Dynamic ensemble selection

DT

Decision tree

Env

Envelope glycoprotein

HIV-1

Human immunodeficiency virus type 1

KBC

K best classifiers

KNN

K-nearest neighbors

LDA

Linear discriminant analysis

LogReg

Logistic regression

NB

Naïve Bayes

OOB

Out-of-bag sample

QDA

Quadratic discriminant analysis

RF

Random forest

SVM

Support vector machine

Author contributions

All authors contributed to deriving the results. M.F. implemented and benchmarked the algorithms. M.F and H.H. wrote the main manuscript text. H.H. and G.H. contributed to acquisition of funding. All authors reviewed the manuscript.

Funding

This work was supported by Magnet Grant 110028-67-RGRL from The American Foundation for AIDS Research (amfAR) to HH and by R01 AI170205 from the National Institutes of Health (NIH/NIAID) to HH. The funders had no role in study design, data collection, analysis, interpretation of the data, writing of the manuscript, or in the decision to submit the manuscript for publication.

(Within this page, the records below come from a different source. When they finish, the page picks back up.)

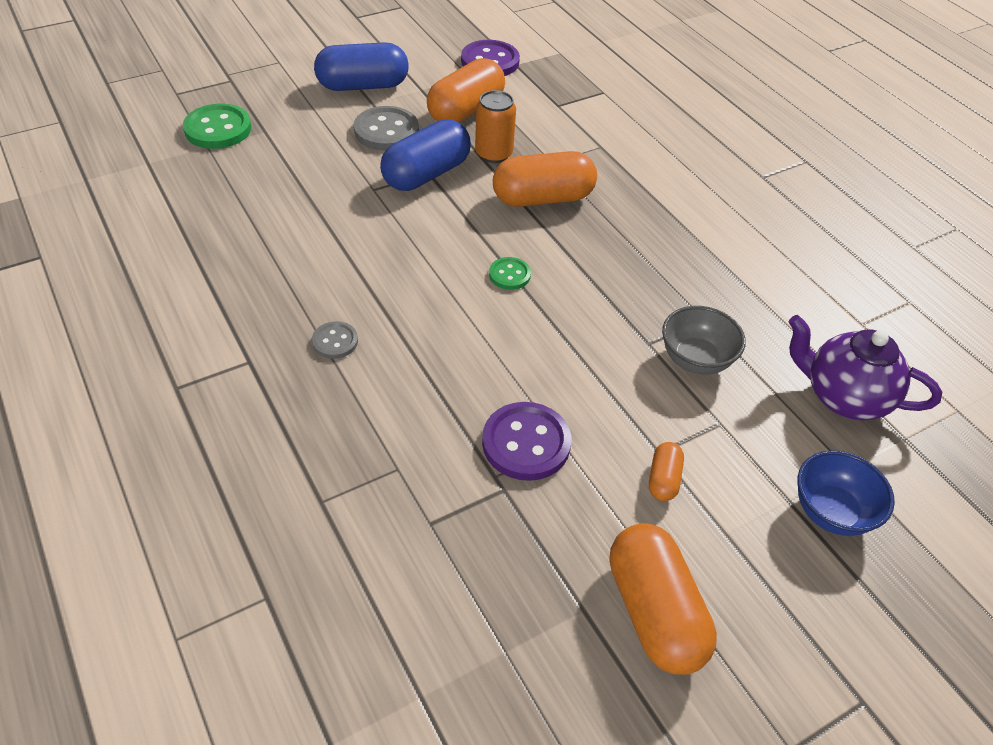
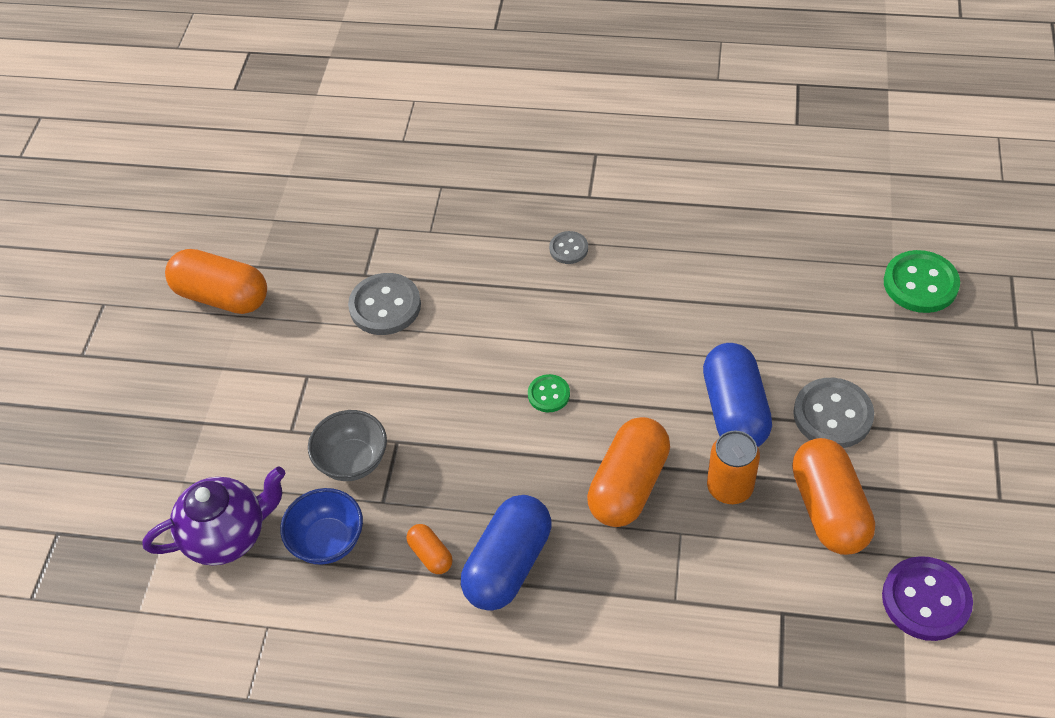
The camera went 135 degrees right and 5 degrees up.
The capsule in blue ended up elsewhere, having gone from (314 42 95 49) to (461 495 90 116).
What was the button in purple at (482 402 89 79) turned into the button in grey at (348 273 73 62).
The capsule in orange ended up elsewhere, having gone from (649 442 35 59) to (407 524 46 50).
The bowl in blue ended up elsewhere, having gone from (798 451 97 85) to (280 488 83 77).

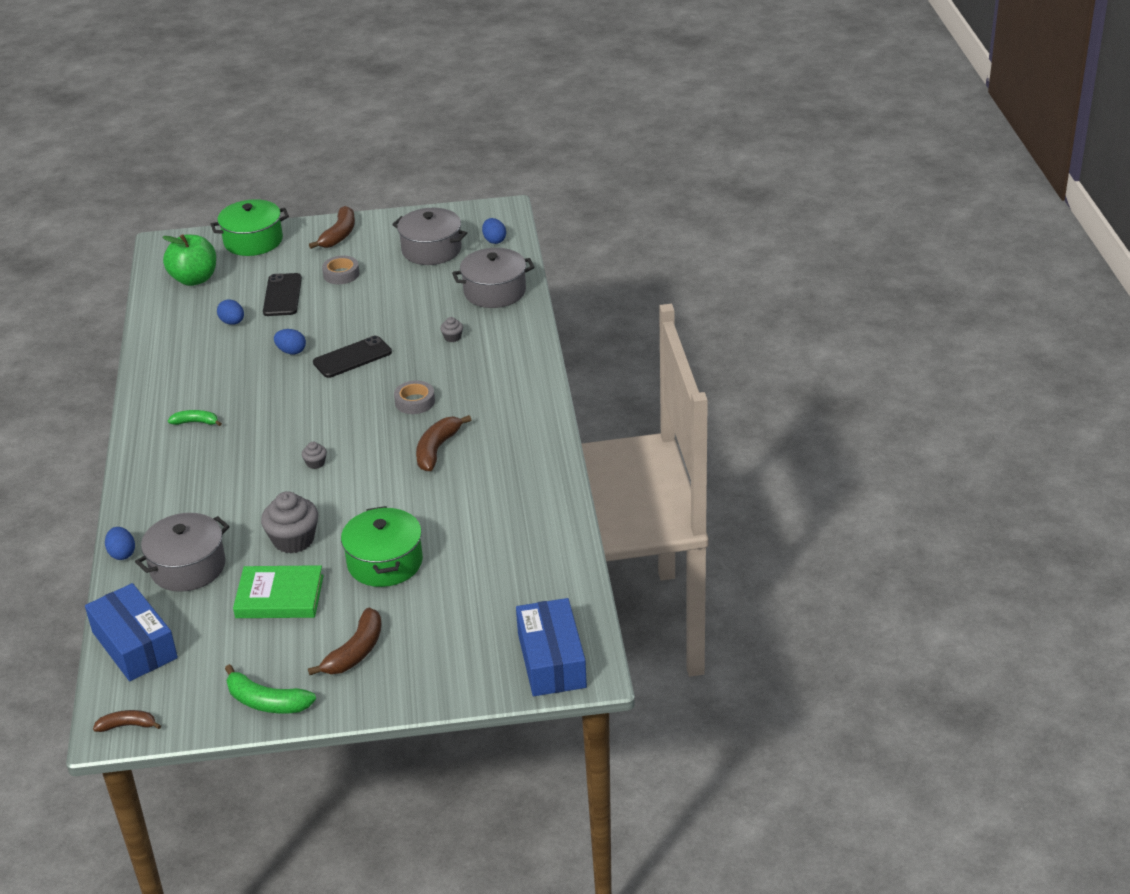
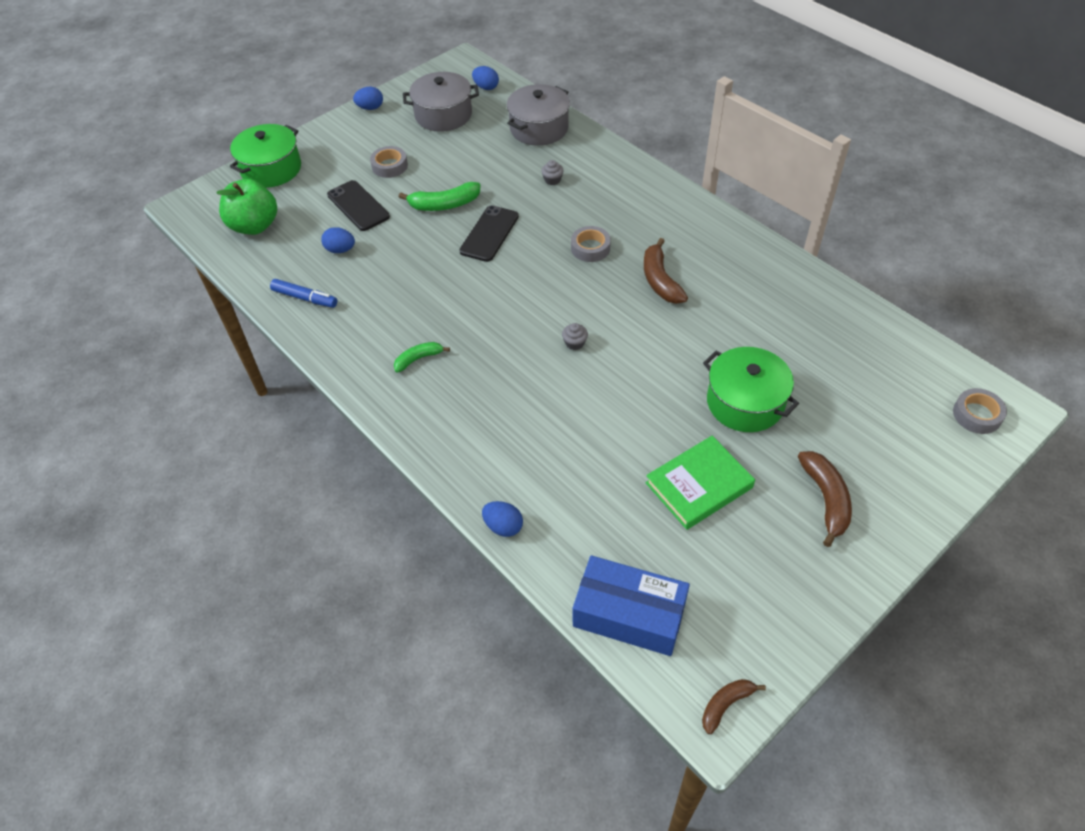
The camera went 35 degrees left and 15 degrees up.
The second view lost the pot in grey at (135 513 95 79).
The banana in green ended up elsewhere, having gone from (225 664 91 49) to (399 182 81 29).
The second view lost the cupcake in grey at (261 491 57 62).
The egg in blue ended up elsewhere, having gone from (274 329 32 26) to (353 87 30 23).
The second view lost the banana in brown at (309 206 46 43).
Where the box in blue stood at (516 598 71 98), the tape in grey came to stand at (953 388 54 46).
The second view gained the marker in blue at (270 279 67 29).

Availability of data and materials

All datasets used in this study can be downloaded from: https://github.com/haimlab/KBC-Manuscript-Data, including: (i) Matrices that describe the distances (in Å) between the closest atoms of any two Env residues on the cryo-EM structures of clade B Env JRFL (PDB ID 5FUU) or clade C Env 426c (PDB ID 6MZJ). (ii) Amino acid variability at all 856 Env positions for 191 clade B patients and 109 clade C patients.

Declarations

Ethics approval and consent to particiapte

All virus sequences applied in this study are obtained from the NCBI and LANL databases, which are public databases that do not contain any patient-identifying information. Thus, this work is considered exempt from approval by an Institutional Review Board.

Competing interests

The authors declare that they have no competing interests.